La campagna “La mia voce per Assange”, presentata oggi nella sede della FNSI, dal Comitato (Benvenuti, Costantini, Donati, Gaudino, Morante, Spataro, Tuzi, che aveva già accolto l’appello del Premio Nobel per la pace, Adolfo Pèrez Esquivel, ha visto la partecipazione convinta, in video, del presidente Beppe Giulietti e di Carlo Bartoli, presidente dell’Ordine Nazionale dei giornalisti. Hanno fatto squadra, come sottolineato da Vincenzo Vita (art.21) anche il Fatto Quotidinao, Il Manifesto ed Avvenire ed assicurato il supporto tecnico Radio radicale, per continuare a parlarne, senza spegnere più la luce. Per Stefania Maurizi, la giornalista impegnata da 13 anni sul caso Assange (autrice del libro Il potere segreto), non c’ è più tempo da perdere, Assange sta male. Le condizioni a cui è stato sottoposto da molti anni, il tentativo di eliminarlo fisicamente, sventato e di cui si hanno le prove, dimostrano che dobbiamo fare presto. Per Maurizi non sarà la legge a liberarlo, perchè tutto è kafkiano, farraginoso, scivoloso. “Ho dovuto aspettare 7 anni ed impegnarmi in azioni legali per avere l’accesso agli atti dovuti, negata la trasparenza in tutte le sedi, ecco perchè l’opinione pubblica deve conoscere la storia di Assange. Per Gianni Barbacetto, il giornalismo italiano deve vincere la sua “timidezza”, afferma con ironia. Secondo il direttore di Avvenire, Tarquinio, “i giornalisti soiamono cani da guardia non solo dell’informazione, ma dell’umanità, perchè le filiere informative sono sempre più controllate da pochi, per questo dobbiamo far circolare tutte le informazioni necessarie.”
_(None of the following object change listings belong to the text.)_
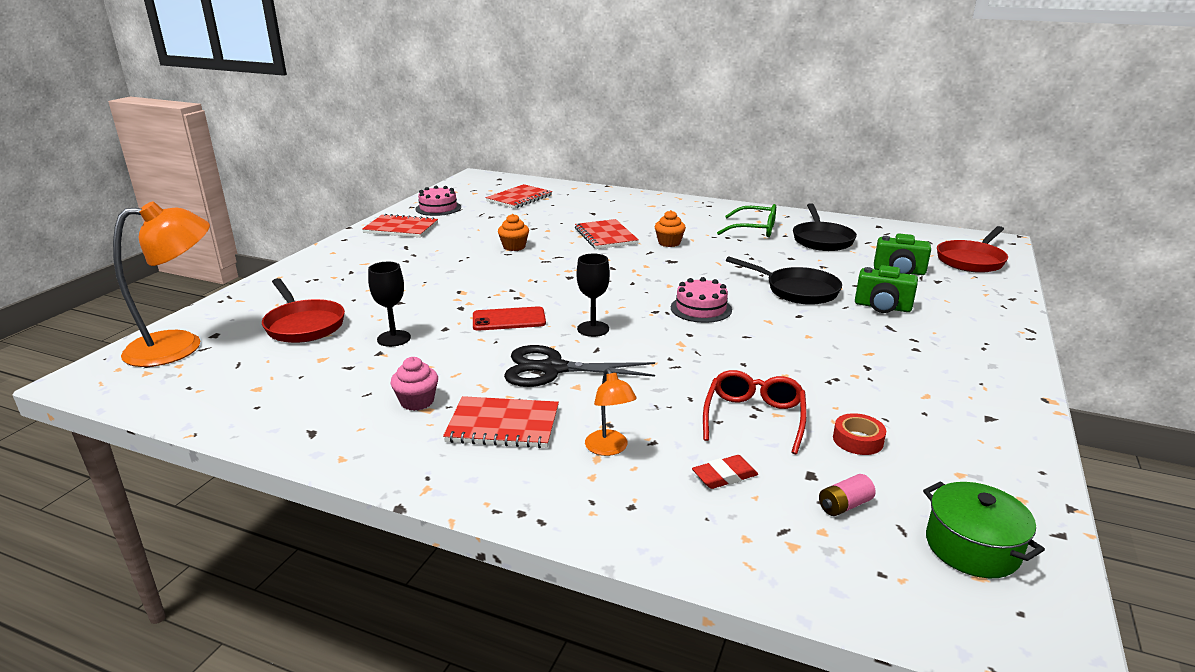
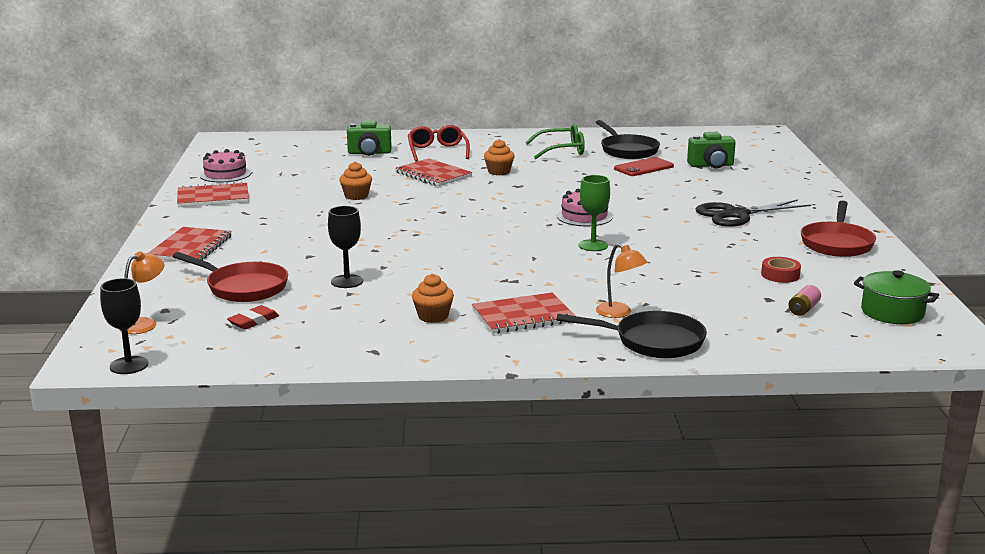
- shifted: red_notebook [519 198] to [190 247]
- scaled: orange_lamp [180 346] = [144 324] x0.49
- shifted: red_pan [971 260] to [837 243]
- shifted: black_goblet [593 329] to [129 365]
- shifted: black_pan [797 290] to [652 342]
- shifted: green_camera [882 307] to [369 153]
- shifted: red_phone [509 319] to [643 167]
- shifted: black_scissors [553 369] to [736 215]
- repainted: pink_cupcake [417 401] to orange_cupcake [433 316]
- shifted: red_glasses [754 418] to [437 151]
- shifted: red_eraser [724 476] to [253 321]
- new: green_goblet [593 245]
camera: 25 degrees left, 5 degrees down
L’unione fa la forza si è sempre detto, ma in questo caso si può ben ripetere che il silenzio dei media occidentali è stato assordante, oggi, proprio dall’Italia riparte con slancio una iniziativa dovuta.
Una sequela di accuse ingiuste ed infondate contro Assange, lanciate fin dal 18 novembre 2010 dal Tribunale di Stoccolma, con un mandato d’arresto in contumacia, sono state solo l’inizio di questa tragedia contemporanea in salsa occidentale. Infatti, Julian Assange non è uno stupratore, non è una spia, non ha violato il segreto di Stato per fini diversi da quelli legittimi di far conoscere la realtà di crimini di guerra commessi da un paese occidentale, molto potente, come gli Stati Uniti d’America e lo ha fatto attraverso la raccolta di migliaia di documenti nella struttura di Wikileaks.
La sua vita oggi è nelle mani della giustizia britannica, che dovrà dimostrare al mondo il suo vero volto. Per Amnesty International occorre andare avanti anche legalmente, anche se l’impegno è eroico, perchè solo così si vincerà, non solo con l’opinione pubblica. L’obiettivo è scongiurare che chi ha commesso il delitto resti incolume, mentre lui, che ha agito per la libertà e la verità, paghi con la sua vita. Questo il paradosso del caso Julian Assange: punito dai poteri che non vogliono essere messi a nudo ma che si vantano di essere i portatori della libertà e della tutela dei diritti del mondo. Non perdiamoci di vista!